A dark blue visual with EU stars on the left. The text says: "To achieve a skills revolution, we need to invest in international education. ESN's reaction to the State of the European Union 2022 by European Commission President Ursula Von der Leyen"

The Erasmus Student Network welcomes the announcement by President Von der Leyden of 2023 being designated the European Year of Skills but asks for better planning and proper resource allocation to make sure that the year delivers significant progress and long-lasting impact in the fields of education and training.

The experience of the European Year of Youth, which was rushed and activity-based instead of legacy-oriented, shows how important planning and organisation are. In that regard, there is a need for a clear structure and agreement on the specific goals that European Institutions, the Member States and stakeholders will work towards. The preparation of the year is in that sense as important as the year itself, and 3 months is not a realistic timeline to make sure that there is proper internal organisation and stakeholder involvement.
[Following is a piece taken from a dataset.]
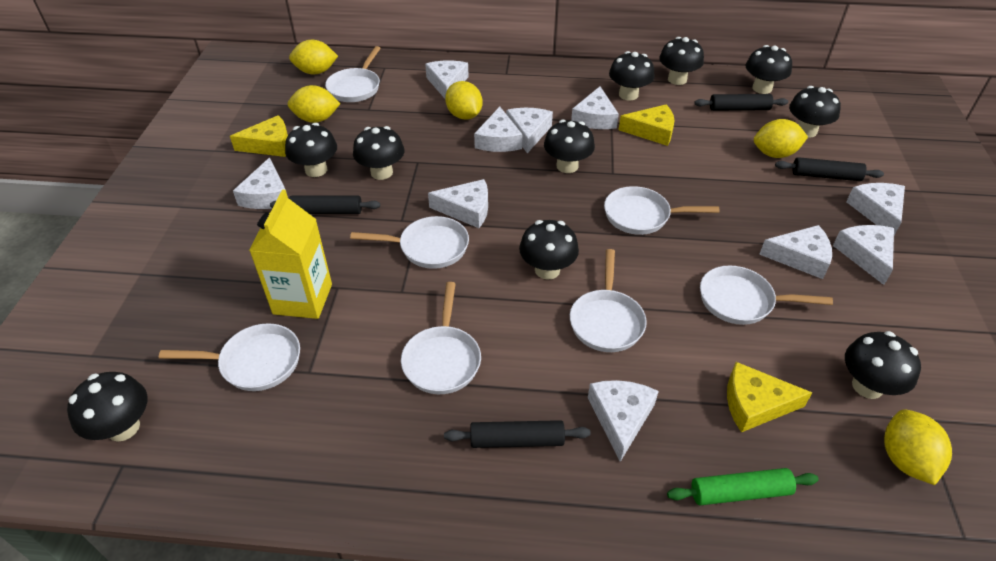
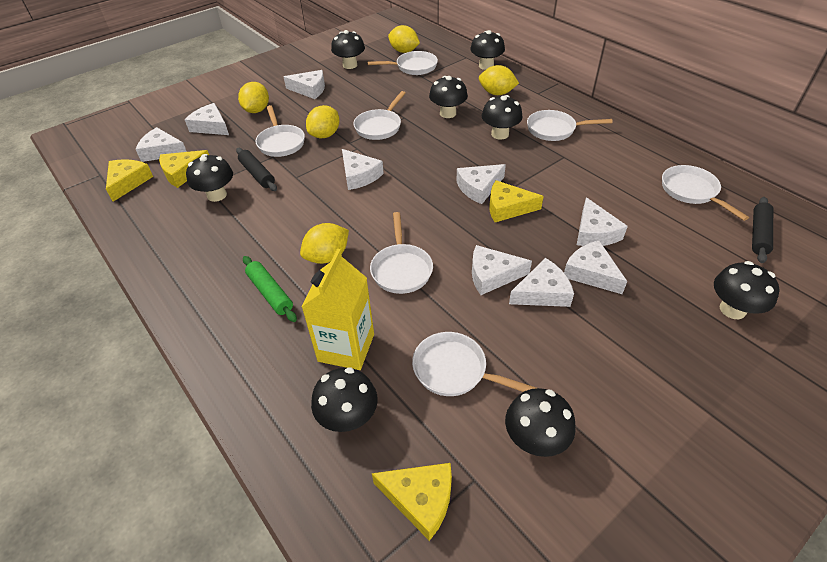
black mushroom: 10 -> 8
black rolling pin: 4 -> 2
white cheese: 10 -> 9
yellow cheese: 3 -> 4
Europe is on the brink of a tough crisis that is already affecting young people and people with fewer opportunities disproportionately. The mistakes made during the financial crisis almost a decade ago, which also affected Erasmus students that were close to losing their scholarships, can not be repeated. It is time to prioritise investment in education, training and solidarity to prepare young people within the EU and around the world to navigate the challenges of today's world. The Erasmus+ Impact Studies and ESN´s research, such as the ESN Survey, Green Erasmus or Social Inclusion and Engagement in Mobility, has shown the key role that international education and learning mobility specifically can play in equipping students with the skills needed to face the green transition and digital revolution, as well to boost entrepreneurship and civic engagement. 
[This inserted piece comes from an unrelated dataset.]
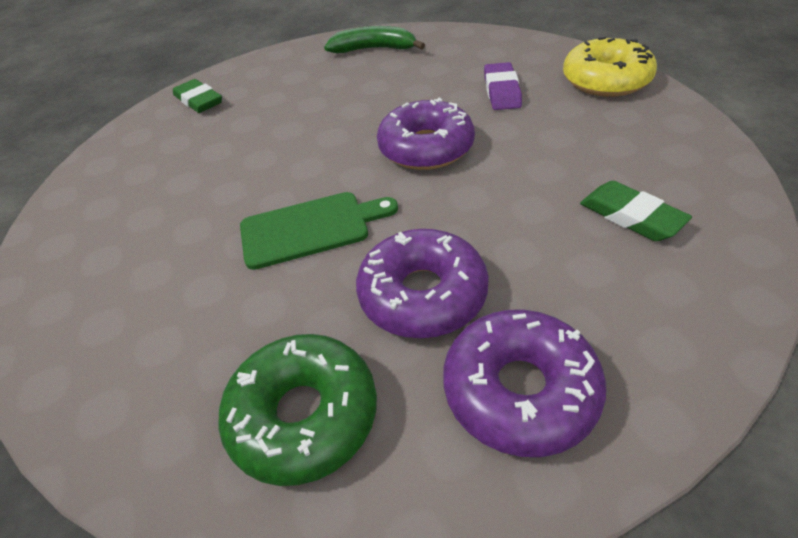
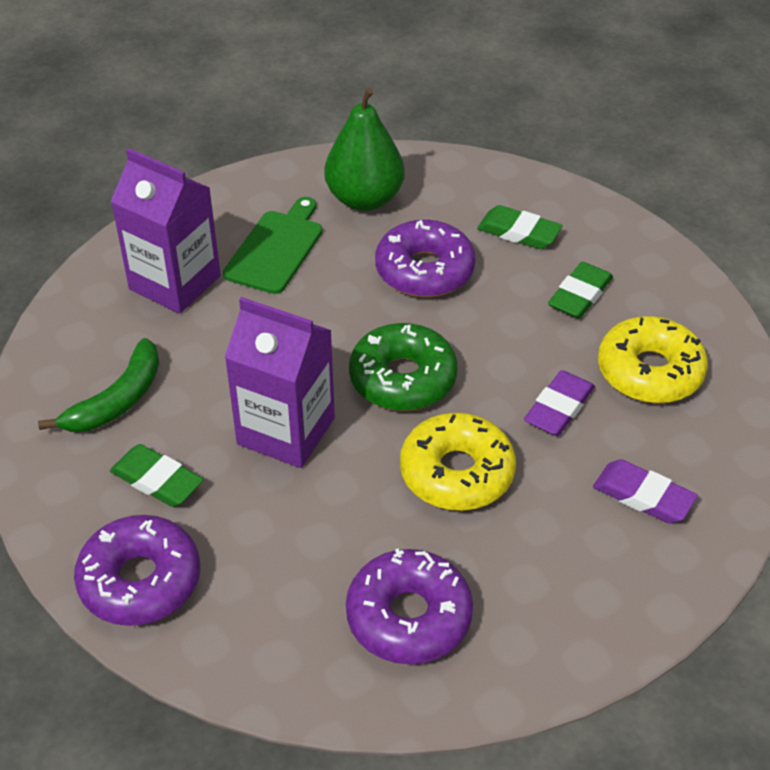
green eraser: 2 -> 3
green pear: 0 -> 1
purple carton: 0 -> 2
purple eraser: 1 -> 2
yellow donut: 1 -> 2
In the last few years, ESN has worked on a number of initiatives to boost skills development in learning mobility opportunities. First, the Erasmus Skills project provided a set of innovative tools to help Erasmus students enhance and acknowledge the soft skills and competencies gained thanks to their mobility experience since these are not always properly recognised either by the students or by employers. The ErasmusJobs portal allows Erasmus+ graduates to build a personal profile to reflect on competencies gained abroad and get in touch with recruiters who value international experiences. The Erasmus Careers project started in 2022, will define a competence framework; and link the gained competencies through the learning path students undergo on an exchange; linking with employers and career support to bridge the gap to employment opportunities. But the impact of these projects will be limited if they are not fully incorporated into the learning cycles of students during their Erasmus exchanges.

In that regard, the recognition of skills gained through volunteering, and recognition of prior learning in the educational context, should be a core priority for the year. That will allow combining the employability dimension of the skills area with the equally important civic engagement component.

Erasmus+ Internships, mentioned in the European Strategy for Universities, can have an important role in boosting skill acquisition among young Europeans. Erasmus+ traineeships have tremendous untapped potential, but there is a need to foster quality standards, support for students and measures to prepare companies to host trainees and accompany their learning process. ESN manages Erasmusintern.org, the biggest platform connecting traineeship seekers and companies interested in hosting interns. With more than 28 million views in 2021, the platform can play a key role in improving Erasmus+ internships across Europe. However, specific support is needed to make the platform sustainable.

Attracting talent from abroad was also highlighted by President Von der Leyen as a key priority for the European Union. However, students and young professionals still face insurmountable issues applying for visas to get to most EU Member States, even when they do so as beneficiaries of EU programmes such as Erasmus+. Further coordination efforts are needed from the Commission to make sure these barriers are removed.

Learning mobility, included in the Treaties as one of the areas within the Education and Youth realm in which the EU should play a role in supporting the Member States, has proved to be one of the most effective ways to bring Europe close to the citizens while fostering social cohesion. Learning mobility can also play a key role in reinforcing freedom of movement and labour mobility, which are key to tackling skills shortages and making the most out of the single market. 

Together with Higher Education students, the number of pupils, VET learners and lifelong learners taking part in learning mobility should also continue to grow in the next few years, thanks to reinforced financial support and the removal of administrative barriers. ESN advocates for new mobility targets in all educational sectors that support the fulfilment of the Strategic Framework for Cooperation Education and Training to “Make mobility a reality for all”.

Solidarity with students from Ukraine should continue to be a priority during this year. Together with ESU, EUF and Coimbra Group ESN has advocated for changes in the Erasmus+ Programme and for fresh funds to ensure that students can benefit from these opportunities. Diplomatic efforts are needed to ensure that students can access these opportunities without facing challenges at the border, and coordination at the European level is required so students from Ukraine can access information about the processes to submit their applications and navigate the administrative processes.

In a complex geopolitical environment, the role of international cooperation is more important than ever. The role of the Erasmus+ Programme in promoting opportunities for young people around the world, and especially in the EU neighbouring countries, can not be overestimated. In that regard, the Commission should consider negotiating the accession of Albania, Ukraine, Moldova and Georgia as Erasmus+ Programme countries in the next few years.